Clustering was based on Bray-Curtis distances. (A) Only the genera above 1% abundance in at least one sample are depicted. (B) Functional composition was established based on TIGRFAM main functional roles. Each sample is identified at the bottom of the heatmaps by a code that specifies the MIP to which it belongs and the corresponding timepoint. Maternal samples are additionally highlighted by means of black bars. Colors on top of each heatmap represent the timepoints to which samples belong. Pink circles identify specific clusters referred to in the text.

Figure 4. Directionality in taxonomic and functional change through time.

Canonical Correspondence Analysis (CCA) of taxonomic (A) and functional (B) data, showing that the main axis (CCA1) separates infant timepoints I1, I2, I3 and I4 from I5, MA and MB. The percent variation explained by the main axis is 60.22% in A and 81.57% in B, while CCA2 explains 14.20% variation in A and 6.99% in B. The direction of the timepoint arrows indicates the main axis of deviation from the reference maternal timepoint (MA). Taxonomic (C) and functional (D) Principal Coordinates Analyses (PCoA) depicting convex hulls enclosing all samples pertaining to a determined timepoint. The percent variation explained by the main axis is 46.60% in C and 30.28% in D, while PCoA2 explains 23.00% variation in C and 16.04% in D. Heterogeneity within timepoints is represented by arrow length (CCA) or convex hull area (PCoA). All analyses identify a progressive change from timepoint to timepoint with clear directionality towards the composition of the mothers.

Figure 5. Dendrogram showing six main groups of gut microbiota genera based on functional profile clustering.

Functional profiles were defined as the relative abundances of TIGRFAM subroles in a given genus. Only genera present in any sample at >1% abundance and having genes representing at least 50% of the 108 subroles detected in our complete data set were included. Clustering was based on the complete linkage method applied to a matrix of pairwise Bray-Curtis distances between the functional profiles of genera. Branches in the resulting dendrogram were collapsed when genera on the tips pertained to the same order. Orders of the same phylum have different shades of the same color.

Figure 6. Timecore Venn diagrams.

Changes in the core sets of genera (A) or functions (B) present at each infant timepoint. In both cases, areas representing the different timecores are enclosed by lines of the corresponding colors. The red central circles represent the genera or functions present in all five infant timecores; areas filled in dark orange, medium orange, light orange and yellow represent features present in four, three, two or one infant timecores. The number of features included in each section of the diagram is shown and areas are approximately proportional to these numbers.

Figure 7. Potential taxon interactions during assembly of the gut microbiota.
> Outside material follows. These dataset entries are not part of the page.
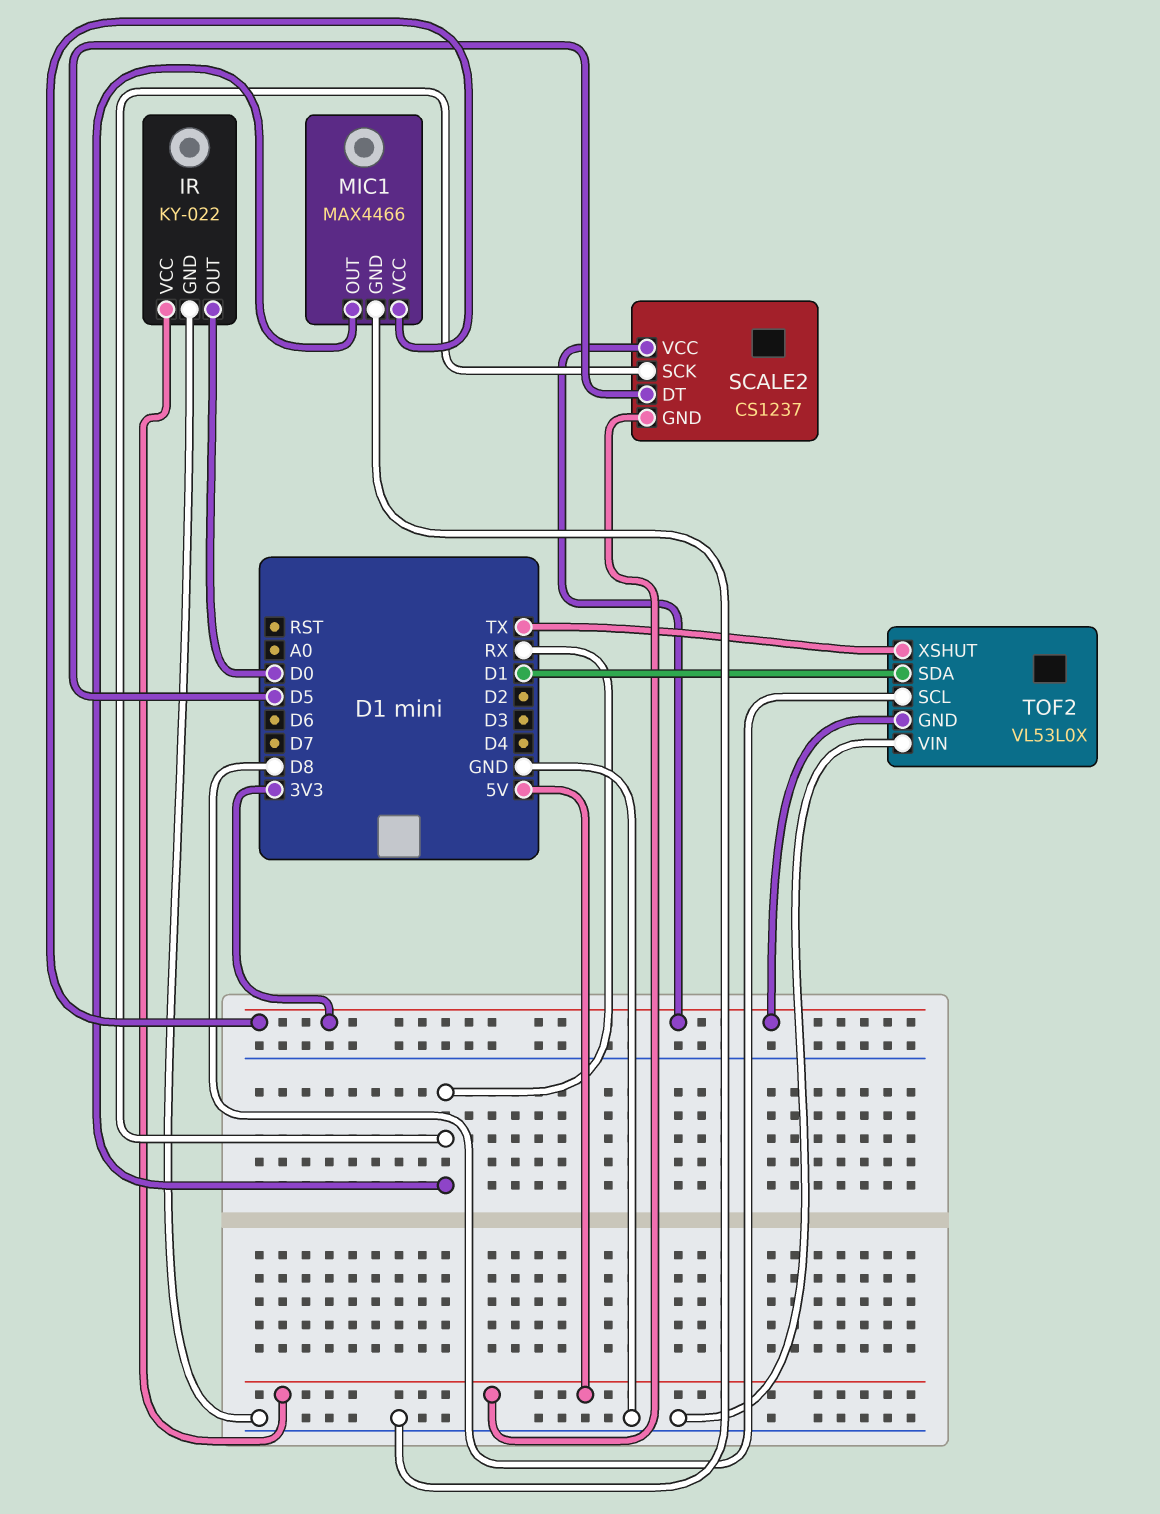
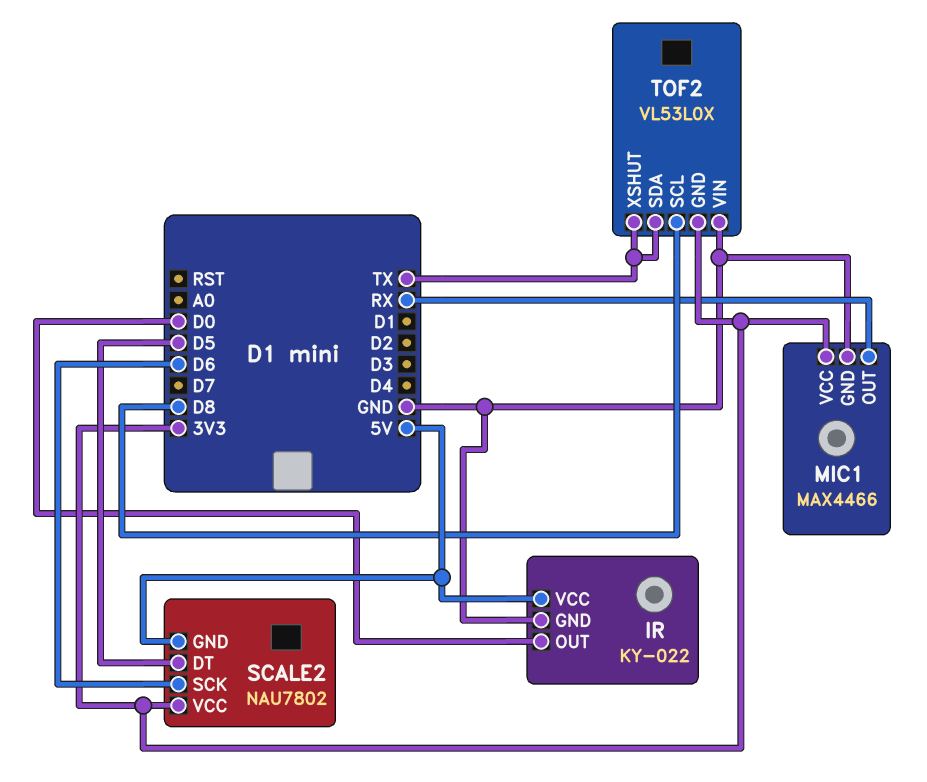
SCALE2: CS1237 -> NAU7802
SCALE2 pin SCK: RX -> D6
TOF2 pin SDA: D1 -> TX

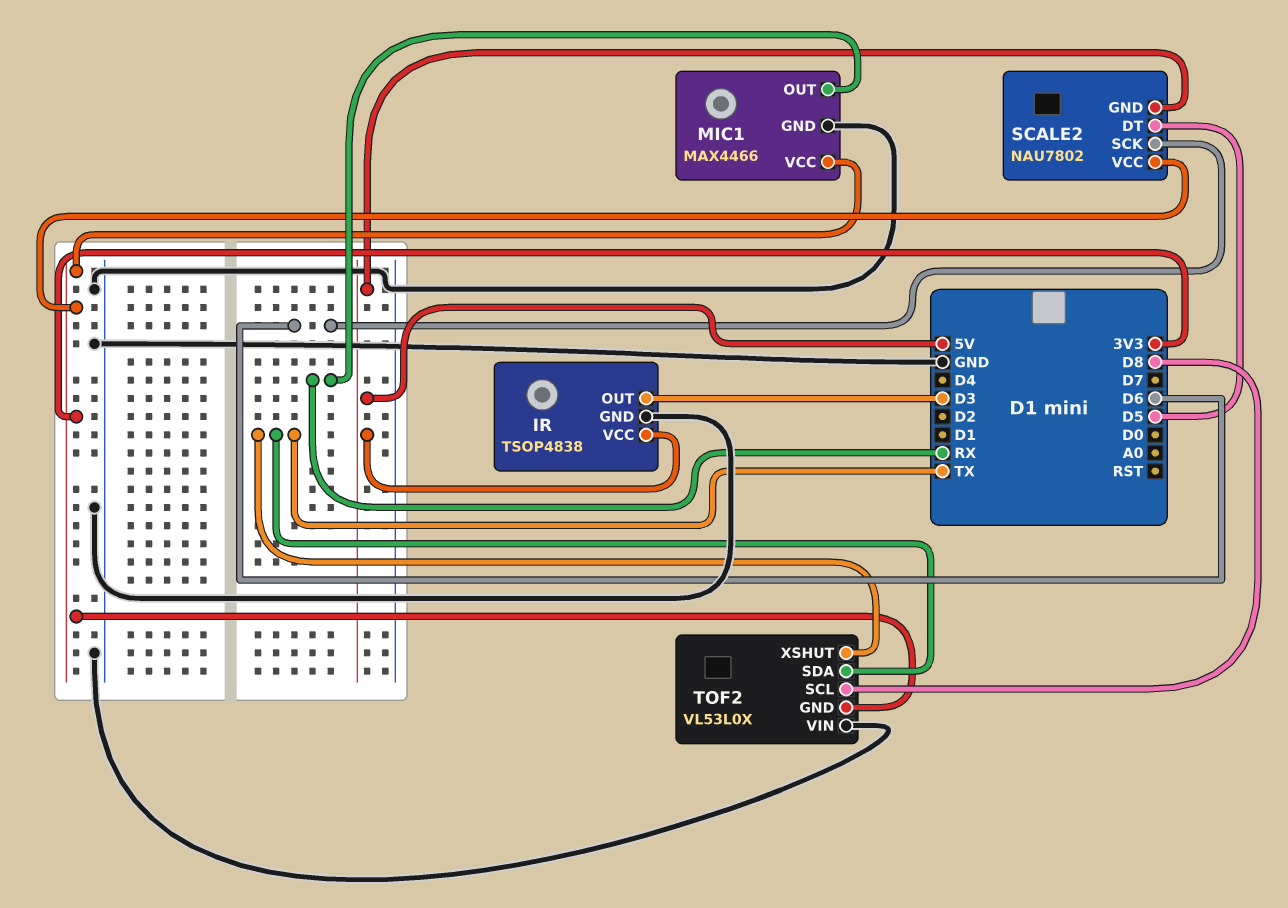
IR: KY-022 -> TSOP4838
IR pin OUT: D0 -> D3

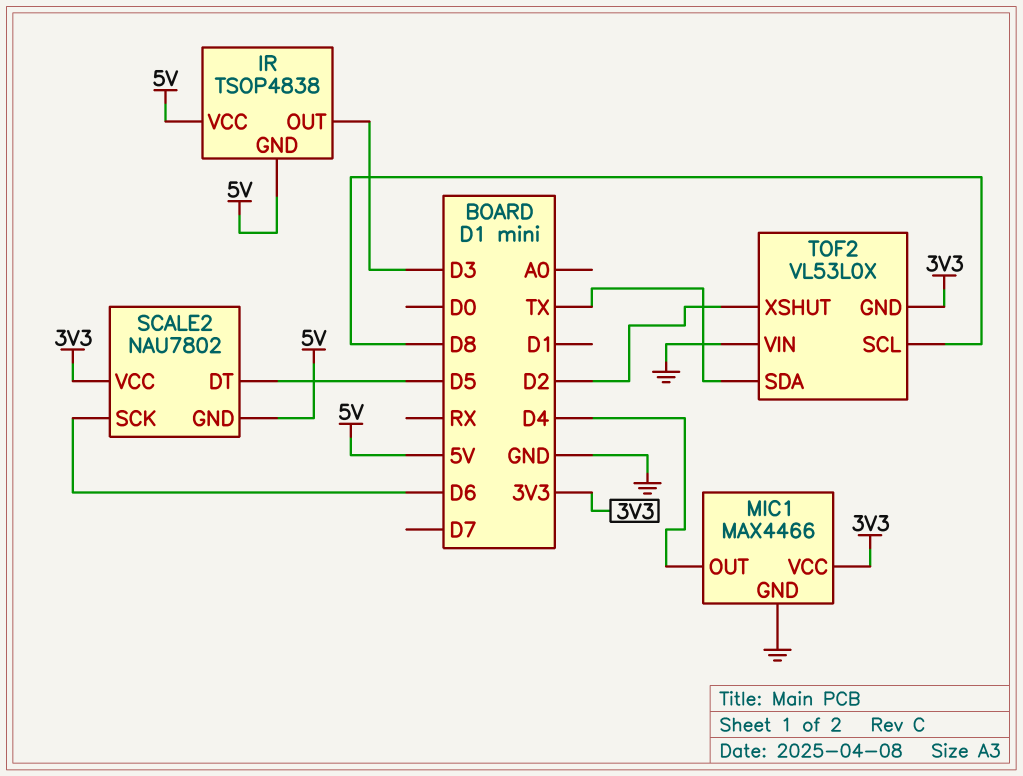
IR pin GND: GND -> 5V
MIC1 pin OUT: RX -> D4
TOF2 pin XSHUT: TX -> D2

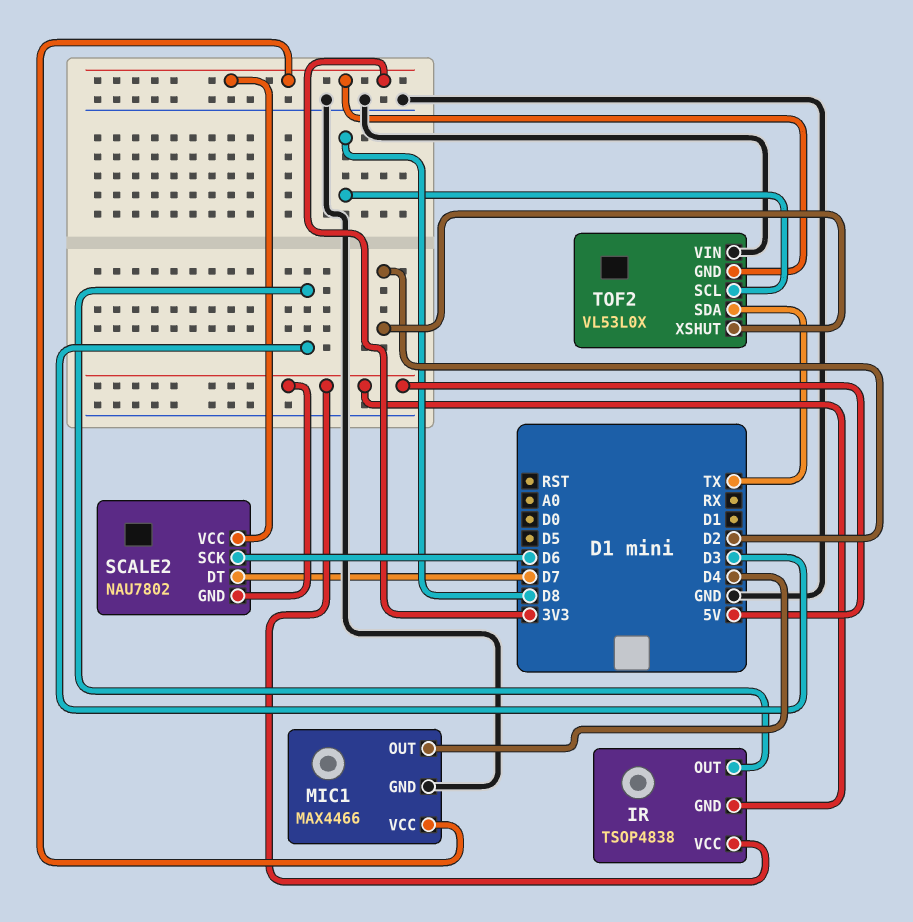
SCALE2 pin DT: D5 -> D7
The represented subnetwork links all genera present in the different infant timecores and in the MB timecore, showing relationships inferred in a parent network based on presence/absence of taxa in multiple environments. We show with continuous lines those relations that have been identified as significant aggregations in the parent network, and with dotted lines the significant segregations. Relations are color-coded according to whether or not they are present in the maternal MB timecore and, for the relationships that are present at MB, according to the first timepoint in which they appeared. Relations that are not observed in the MB timecore are shown in grey; relations present only in MB are colored brown; relations appearing at I5 are colored orange; relations appearing at I4 are purple; relations appearing at I3 are green; relations appearing at I2 are blue; and relations appearing at I1 are red. Nodes are additionally colored according to their dominant environment in the original classification of Tamames et al. . A dominant environment was assigned for a given genus when more than half of the samples where it was detected belonged to that environment. Red: host environments; Green: terrestrial environments; White: no particular preference for any environment (i.e., cosmopolitan taxa). The thickness of the network edges represents the significance of the association (z-score).